His particular interest is the nature of the chronic airway inflammation that is a hallmark of asthma. This inflammation causes structural changes in the airway walls—a process called “airway remodelling” which is thought to play an important role in the persistence of airway hyper-responsiveness. This is the exaggerated response by which the airways constrict too much and too quickly in response to inhalation of airborne allergens, such as cat dander or house dust, or non-specific irritants such as tobacco smoke.
Dr. Leigh explains: “For example, right now I’m unlikely to have overt airway inflammation. But if I were to go running outdoors on a very cold day, I would start to experience chest tightness and wheezing. The question is: Why am I getting chest tightness and wheezing if I don’t have inflammation? It’s probably because of the underlying structural changes in my airways.
“We’ve been treating inflammation in asthma for 25 years. We have appropriate medications—inhaled corticosteroids—that are very effective in treating airway inflammation. Yet people continue to experience ongoing asthma symptoms; and, sadly, some still die from the condition. The next big breakthrough in asthma treatment will likely come from a paradigm shift where we start to treat airway remodelling. My research is aimed at understanding how we might do that.”
Dr. Leigh studies the possible mechanisms behind airway inflammation and remodelling. These include the response of cells to mechanical strain and the effects of viral infections in the development of airway remodelling. Work done in the United States shows that about 50% of young children who have viral bronchiolitis (sometimes called wheezy bronchitis) go on to develop asthma later. “We know that airway remodelling happens very early on in asthmatics, by the time they are five or six years old,” notes Dr. Leigh, “but it’s not understood how childhood virus infections contribute to airway remodelling.”
Part of his research involves a new sputum test that shows whether a patient’s lungs are producing the inflammatory cells that cause asthma. It was developed at McMaster University, where Dr. Leigh did his Ph.D. This simple, non-invasive test makes it much easier to diagnose and assess asthma in the clinic. It is also a valuable research tool for measuring airway inflammation and an excellent alternative to current tests that are both time-consuming and invasive.

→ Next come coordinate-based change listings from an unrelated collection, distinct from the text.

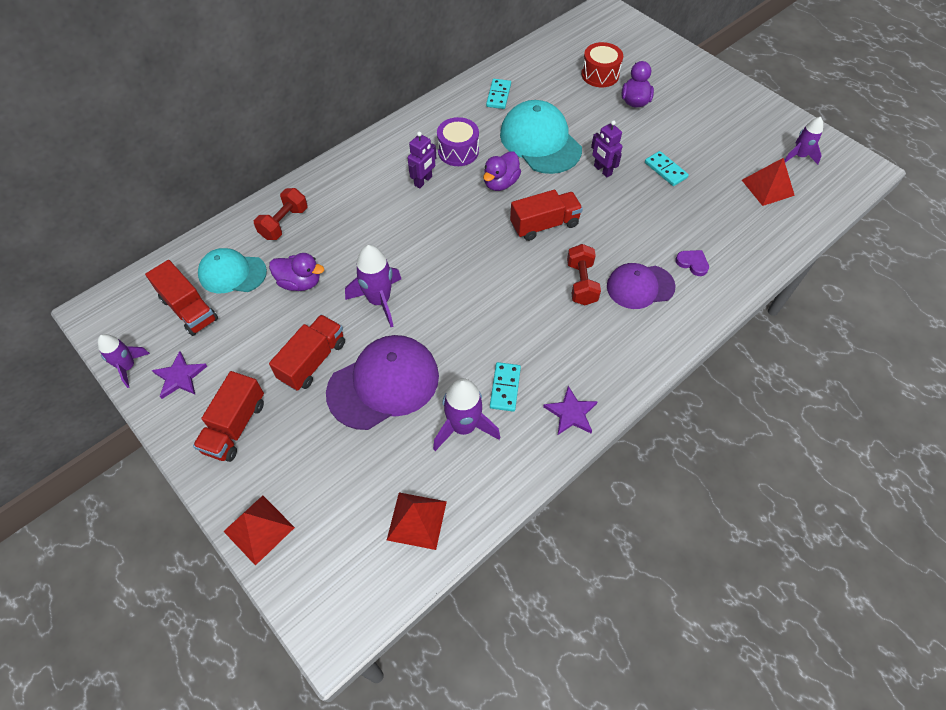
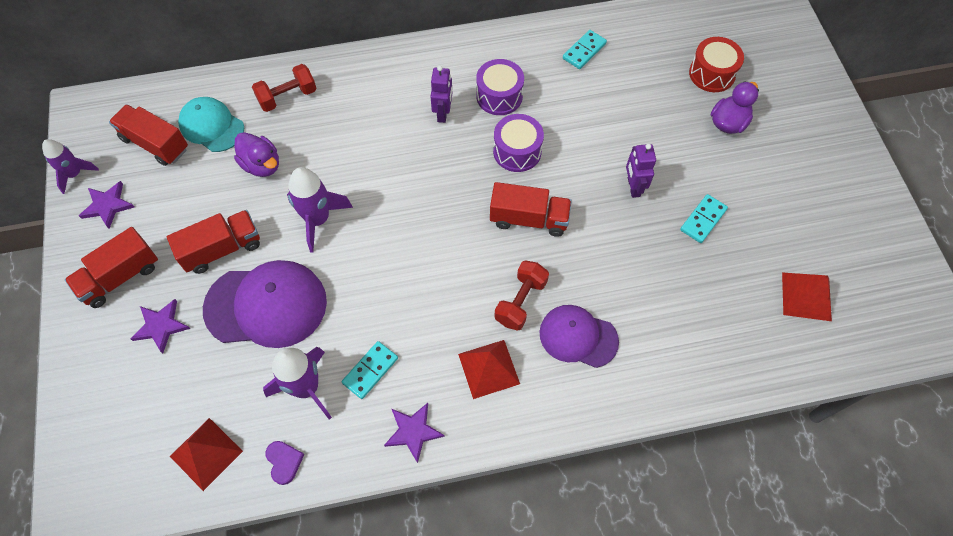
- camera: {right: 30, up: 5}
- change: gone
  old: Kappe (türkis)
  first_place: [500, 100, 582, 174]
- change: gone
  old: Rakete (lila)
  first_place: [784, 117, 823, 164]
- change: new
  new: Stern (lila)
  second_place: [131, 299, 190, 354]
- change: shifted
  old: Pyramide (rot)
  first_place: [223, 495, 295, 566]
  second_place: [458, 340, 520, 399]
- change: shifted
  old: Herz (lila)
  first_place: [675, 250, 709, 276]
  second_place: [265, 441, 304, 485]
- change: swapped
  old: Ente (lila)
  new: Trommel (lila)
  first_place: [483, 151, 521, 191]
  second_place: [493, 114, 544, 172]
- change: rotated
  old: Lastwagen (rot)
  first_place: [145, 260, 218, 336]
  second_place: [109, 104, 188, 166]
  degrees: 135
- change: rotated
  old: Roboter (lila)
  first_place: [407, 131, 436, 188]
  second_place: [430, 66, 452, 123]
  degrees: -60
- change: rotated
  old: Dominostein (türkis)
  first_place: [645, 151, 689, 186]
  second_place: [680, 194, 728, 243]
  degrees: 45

Much of Dr. Leigh’s research is done in collaboration with other members of the University of Calgary’s Airway Inflammation Research Group, including Dr. David Proud and Heritage researchers Dr. Rob Newton and Dr. Mark Giembycz. “Collaborating with outstanding basic scientists provides a strong synergy for the type of translational research I do. It allows us to understand the molecular and cellular mechanisms of airway remodelling and apply it to patients. That’s the beauty of translational research.”
Dr. Richard Leigh, an AHFMR Clinical Investigator and a CIHR Clinician Scientist, is an assistant professor in the Department of Medicine and the Department of Physiology and Biophysics at the University of Calgary. He also receives funding from the Alberta Lung Association.